BK Tidak Bisa Beri Sanksi kepada Anggota DPRD Bolos Rapat Paripurna
Sekarang kami masih membahas persoalan ini secara internal
Penulis: raka f pujangga | Editor: agung yulianto
Laporan wartawan Tribun Jateng, Raka F Pujangga
TRIBUNJATENG.COM, SEMARANG - Batalnya penetapan Perda Penyelenggaraan Kesejahteraan Lanjut Usia karena banyak anggota dewan yang tidak hadir.
Tidak serta merta membuat Badan Kehormatan memberikan sanksi yang tegas.
Ketua Badan Kehormatan DPRD Jawa Tengah, Bambang Haryanto, dalam persoalan itu, mengaku, tidak bisa memberikan sanksi terhadap anggota dewan karena kejadian itu baru pertama kalinya.
"Ya kami memaklumi kejadian itu, karena batalnya penetapan Perda karena banyak anggota dewan yang tidak hadir baru pertama kali ini," jelasnya kepada Tribun Jateng, Selasa (18/2/2014).
Dia mengatakan belum bisa memberikan data rekapitulasi absen anggota dewan.
Dia berjanji akan menggelar jumpa pers dalam waktu mengenai bolosnya sejumlah anggota dewan yang menyebabkan tertundanya penetapan Perda penyelenggaraan kesejahteraan lanjut usia.
"Sekarang kami masih membahas persoalan ini secara internal.
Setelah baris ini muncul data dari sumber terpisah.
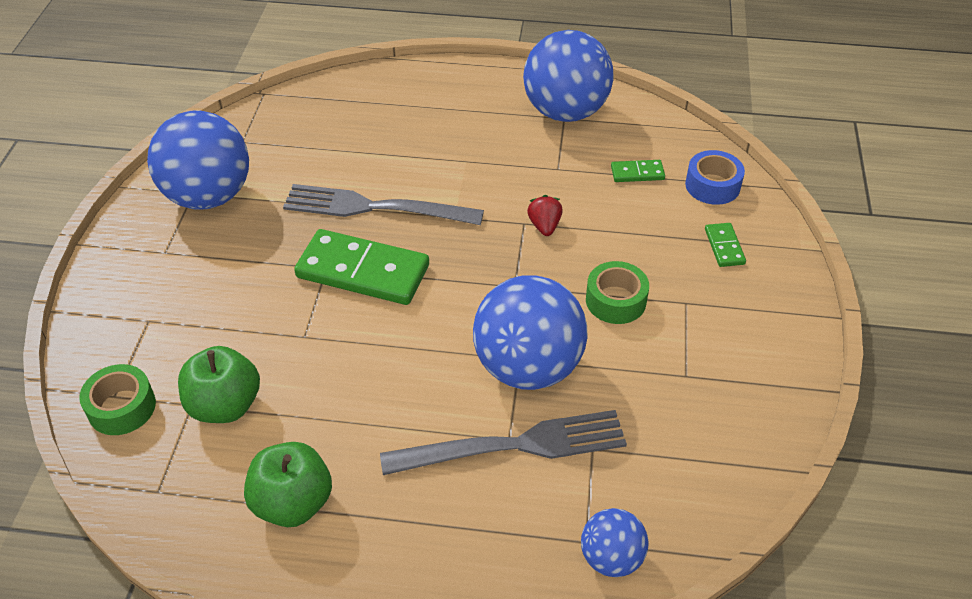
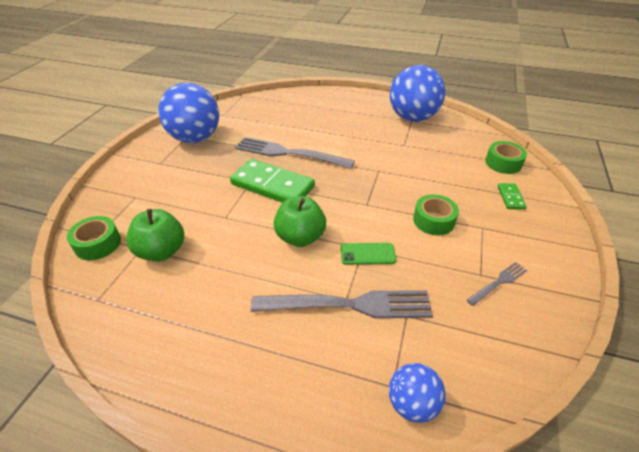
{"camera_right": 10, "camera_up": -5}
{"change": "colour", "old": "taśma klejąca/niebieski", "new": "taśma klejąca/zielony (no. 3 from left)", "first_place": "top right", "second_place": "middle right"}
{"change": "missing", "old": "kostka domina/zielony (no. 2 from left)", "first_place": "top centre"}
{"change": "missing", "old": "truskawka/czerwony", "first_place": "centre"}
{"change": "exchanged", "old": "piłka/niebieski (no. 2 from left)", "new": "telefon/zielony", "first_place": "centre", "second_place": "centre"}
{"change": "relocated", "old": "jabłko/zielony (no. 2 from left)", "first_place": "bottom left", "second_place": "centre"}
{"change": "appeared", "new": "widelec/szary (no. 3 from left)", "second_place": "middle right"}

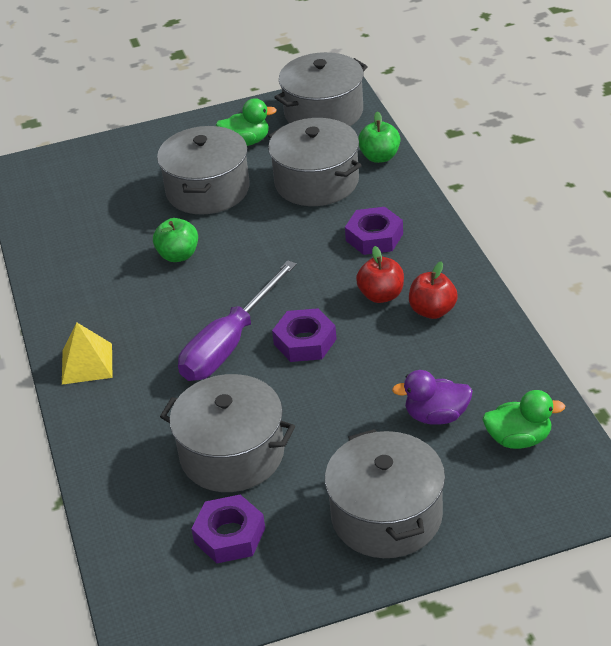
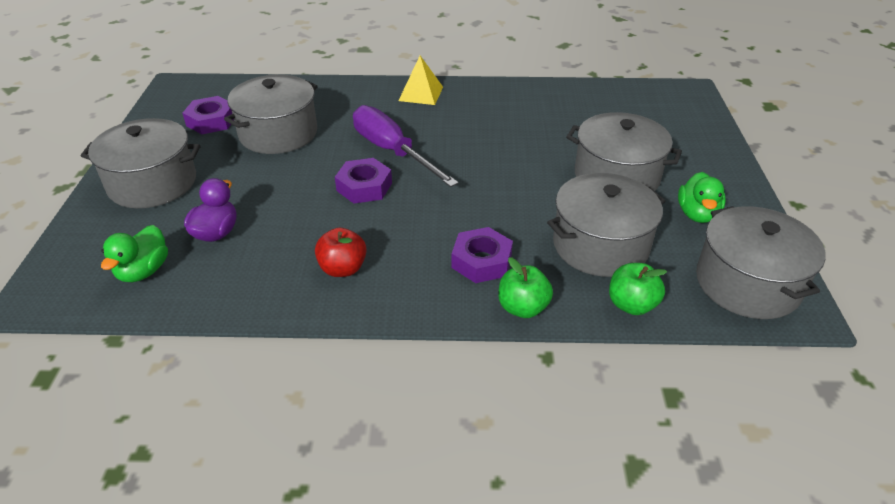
{"camera_right": 105, "camera_up": 0}
{"change": "relocated", "old": "jabłko/zielony (no. 1 from left)", "first_place": "middle left", "second_place": "centre"}
{"change": "missing", "old": "jabłko/czerwony (no. 1 from left)", "first_place": "centre"}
Jadi belum bisa menyampaikan data itu ke media," jelas dia.
Namun, dia mengaku menyesalkan tertundanya penetapan tersebut yang disebabkan karena jumlah anggota dewan yang hadir tidak memenuhi kuorum.
Diketahui, dari 98 anggota dewan, hanya 62 anggota dewan yang hadir dan tanda tangan presensi. Padahal untuk memenuhi kuorum diperlukan kehadiran sebanyak 67 orang.
Sebanyak 36 anggota dewan tidak hadir, 17 orang di antaranya tanpa keterangan dan 19 orang lainnya memiliki keterangan sakit dan izin.